I do, however, have a little black book. Inside, its 192 plain pages are filling up with various scruffy notes that I have made in black fountain pen. Many of the pages have lists, bearably readable by anyone other than the author, of topics for posts to be made here.
My friends and colleagues like stealing the book. Maybe they want to know what’s going on in my head. Many say what they find looks like the scrawlings of a madman.
All the same, I have a little black book full of notes and, now I’ve done this, I feel I can begin on some of those.
I have considerable admiration for anyone who’s ever had that discussion with their parents. If the parents have managed to overcome shock and respond with the usual parental love and support, I admire them too. I like to think that, by the time my own terribly liberal generation is old enough to have children of the “finding one’s sexuality” age, we’ll be so chilled-out, unfazed and approachable about it that it won’t even register as a milestone.

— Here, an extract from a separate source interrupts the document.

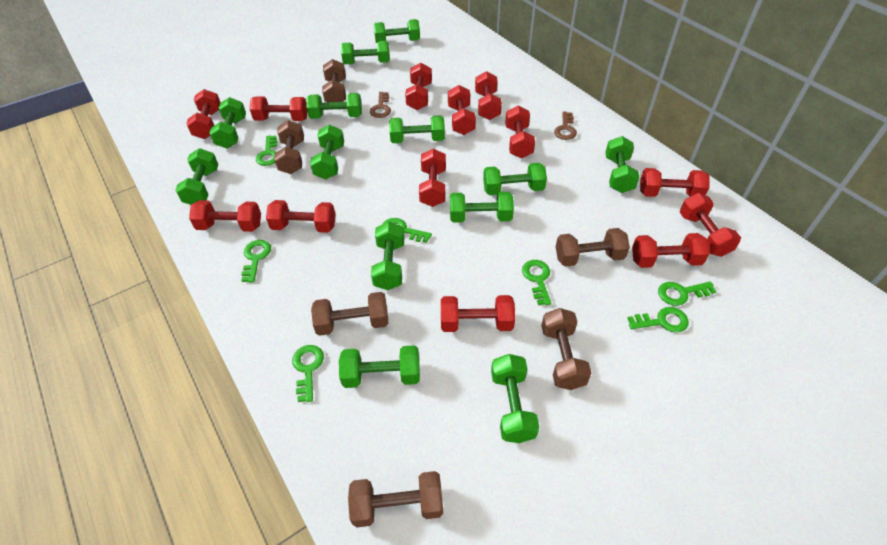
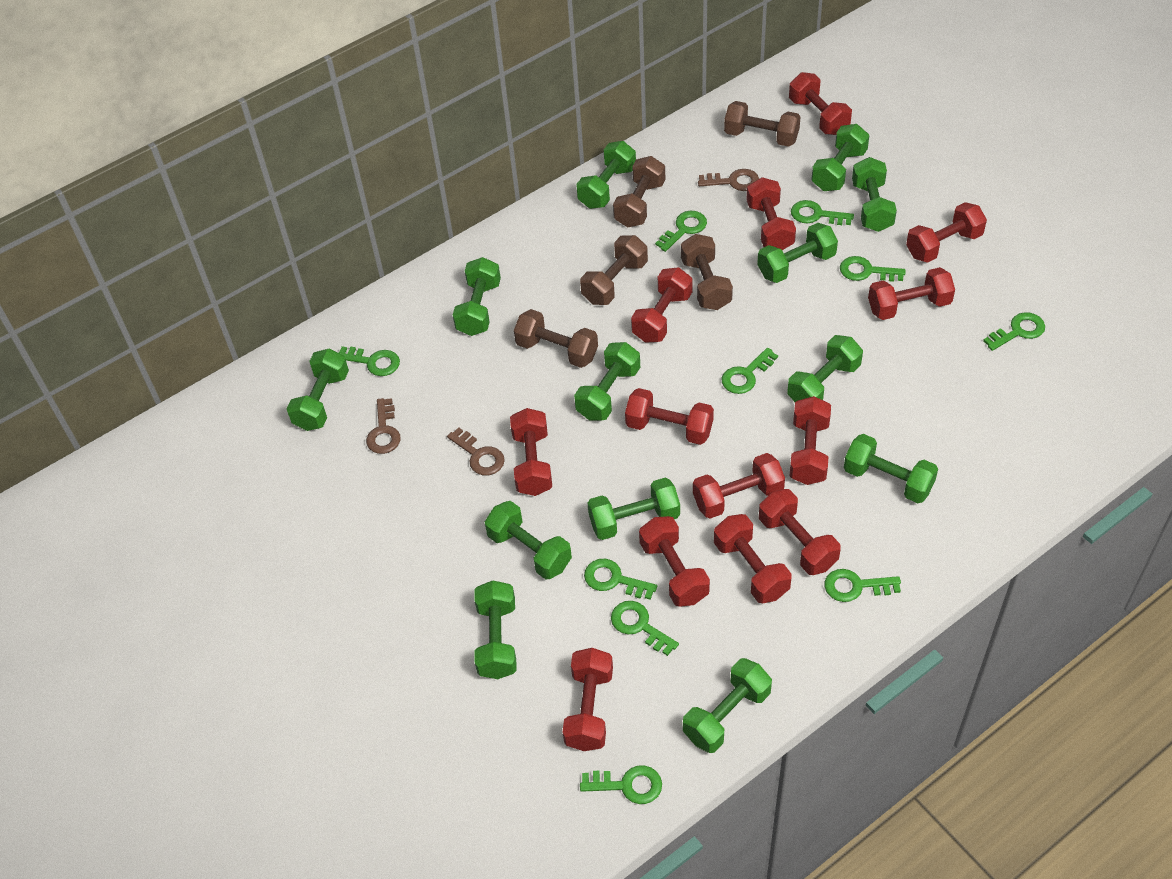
brown dumbbell: 6 -> 5
brown key: 2 -> 3
green key: 7 -> 10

Last year, I found myself in a situation which I believe is as close to this as you can get if, like me, you’re straight. It took place, as convention dictates, around the kitchen table.
It wasn’t premeditated: I had not intended for it to happen, nor staged the moment, nor even planned what I was saying. For the life of me I can’t even remember exactly what I said. I remember realising that I’d just said it, and that I was already part of the brief silence that followed.